One hope in creating this Steady community is that we can come together and share our fears and pain, that we can say, “This is not okay” and “We are angry and hurting.” In processing the news, all too often the facts printed on the page become blurred by the tears in our eyes. We shake our heads in exasperation at the capacity of our species to be heartless and to do evil. We breathe deeply, aching for people in a distant place we will never visit but whom we recognize because of our common bonds as humans.
All these emotions are valid, natural, and warranted. They spring from the same well that can also provide a salve for our fervid thoughts. We hurt because we care and because we desperately want a world that hurts less. While much of what is taking place is beyond our control, that doesn’t mean we are helpless.
In times of struggle, action provides a path forward. Helping others. Fighting for democracy. Creating communities of caring. Even just calling a friend who could use a check-in.
This is a time of swirling emotions. They churn within us. They must be recognized and respected. But we should also remember that we are not alone with these fears and sadnesses. And many in this world feel them far more acutely. It is incumbent on us as fellow human beings to find a way to keep pushing forward. To lift each other up.
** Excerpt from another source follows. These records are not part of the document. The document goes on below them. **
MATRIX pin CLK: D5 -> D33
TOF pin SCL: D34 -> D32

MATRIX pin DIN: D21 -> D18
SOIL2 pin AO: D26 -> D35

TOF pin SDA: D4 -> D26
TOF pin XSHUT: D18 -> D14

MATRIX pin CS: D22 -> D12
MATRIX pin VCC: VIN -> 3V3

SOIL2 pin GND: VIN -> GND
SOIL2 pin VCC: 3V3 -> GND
To say, “This is wrong,” and then turn that into a rallying cry for change.
It is remarkable to remember how short the history of the United States really is. Two hundred forty-seven years may seem like a lot until you realize that’s just about three lifetimes of 80 years. And for some of us, 80 years is already in the rearview mirror. Think about what this nation was like at its founding and what it is now.
We are in a land that embraces and adapts to change, and we are a nation of change-makers. We do not intend to minimize the struggles we face. But we can find ways and leaders to do the hard work of progress for the betterment of humanity.